Now I understand that because it's not in budget, but you can still come back a year later or two years later, upsell. Right? And they can upsell later and they can plant the seed, they can put the infrastructure in, they can put the wire in, they can put the transformers in, they can come back a year later and do that. I mean if you already have a client, maybe you do either landscape design and installation one year, calling them up a year later and say, Hey listen, we've got this new LED lighting program and I'd love to come and do a free display for you. I'm going to light up your backyard and I'm going to bring wine or bigger, whatever. Right? I think that that could be an excellent way to get that appointment and make that upsell. So I call that permission-based selling, it's like a slot machine or bar blackjack system.
If I'm sitting there, I've been in business 10 years and I do 30 jobs a year, my clients trust me and I've done a good job. I might have a Rolodex of two, three, four hundred people. Right? And I can pick up the phone and say, Hey, I just got certified being a lighting guy and went to a class. You got an unbelievable job. I'd like to come over and do a no obligation mock-up demo for you. It's a slot machine. So yeah, I can help anybody out there. You know, we do advanced classes all the time. I know the process is I can help anybody that wants to go out and go back into that permission-based selling technique. I think it’s an excellent value add for a lot of our audience here.

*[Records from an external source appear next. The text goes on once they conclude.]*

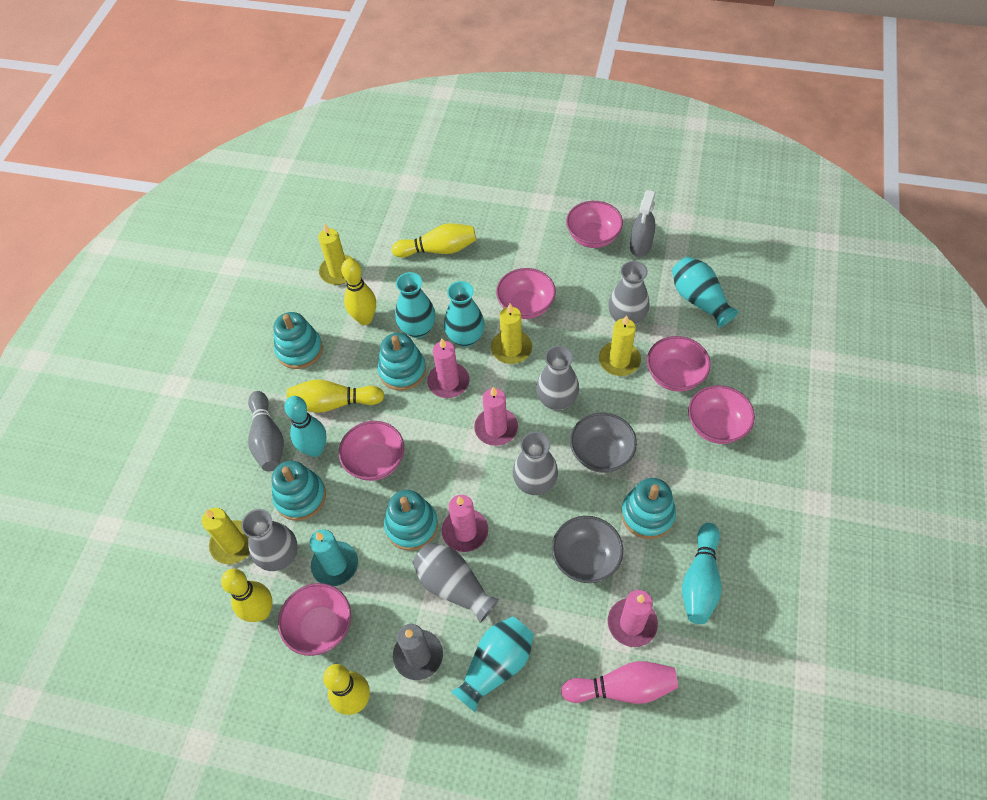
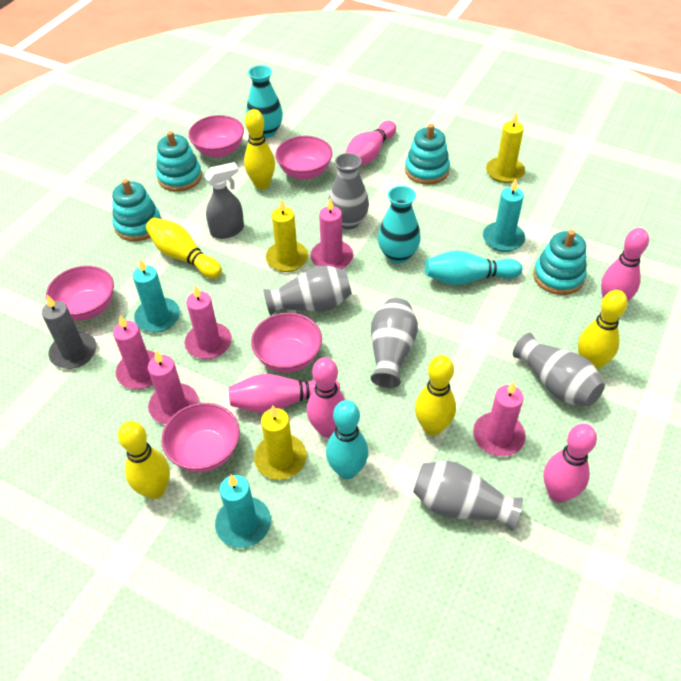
grey bowl: 2 -> 0
grey bowling pin: 1 -> 0
pink bowl: 6 -> 5
pink bowling pin: 1 -> 5
pink candle: 4 -> 5
turquoise candle: 1 -> 3
turquoise stacking toy: 5 -> 4
turquoise vase: 4 -> 2
yellow candle: 4 -> 3

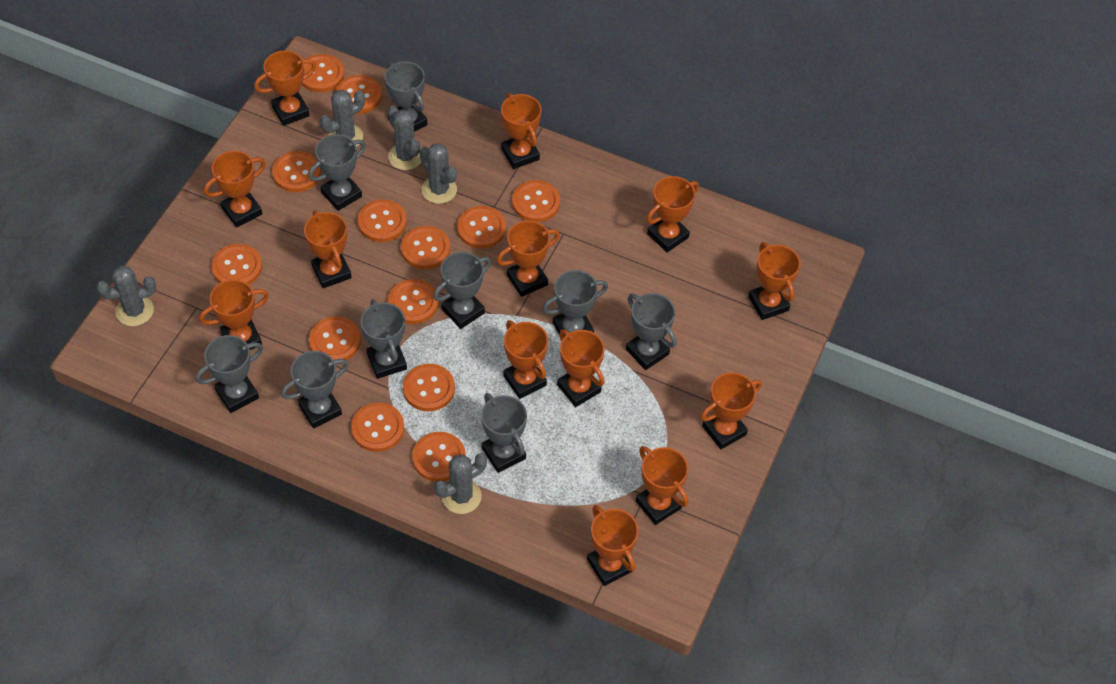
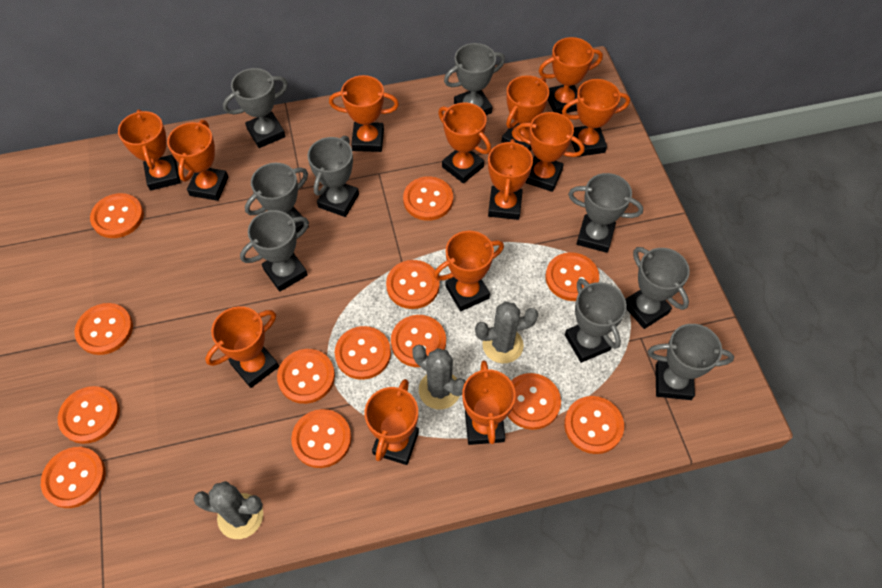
grey cactus: 5 -> 3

Well, Nate, for people who want to learn more, maybe they want to do some of your training or they want to read your book. How can people connect with you to learn more, even more about how to increase their profit with landscape lighting?
So our website is lifetimelightingsystems.com You can reach out to our office. We do advanced trainings. We've got an advanced training coming up September 26th, 27th, it's a day and a half. Sometimes we do four or five day seminars. In a day and a half we can teach you the design, the philosophy, the sales, the technique, install trick things. Sure. But, you know, reaching out to the website or calling us, (760) 304-8183. We can keep you up to date. We do a lot of blogging and posting and things like that, and we're there to help.
And what is the Landscape Lighting Bible about? Tell us a little bit in a nutshell, what's that book about?
The Landscape Lighting Bible, it doesn't go into sales and marketing. There's a Sales and Marketing Bible too. But it just has a ton of photos in there. And it goes through the process of the fundamentals of lighting, like how the eye works and why you need to put fixtures and how to be cohesive and the techniques of really developing a very cohesive lighting job.
Thanks so much checking out this interview with Nate Mullen from Lifetime Lighting Systems. What I love about the sales process he shared is that you literally show people the value. So often, sales people get bogged down in the technical details of what they’re offering… but when you help people experience the VALUE of what you’re offering, and in this case by literally lighting up their yard, they’ll be way more likely to buy.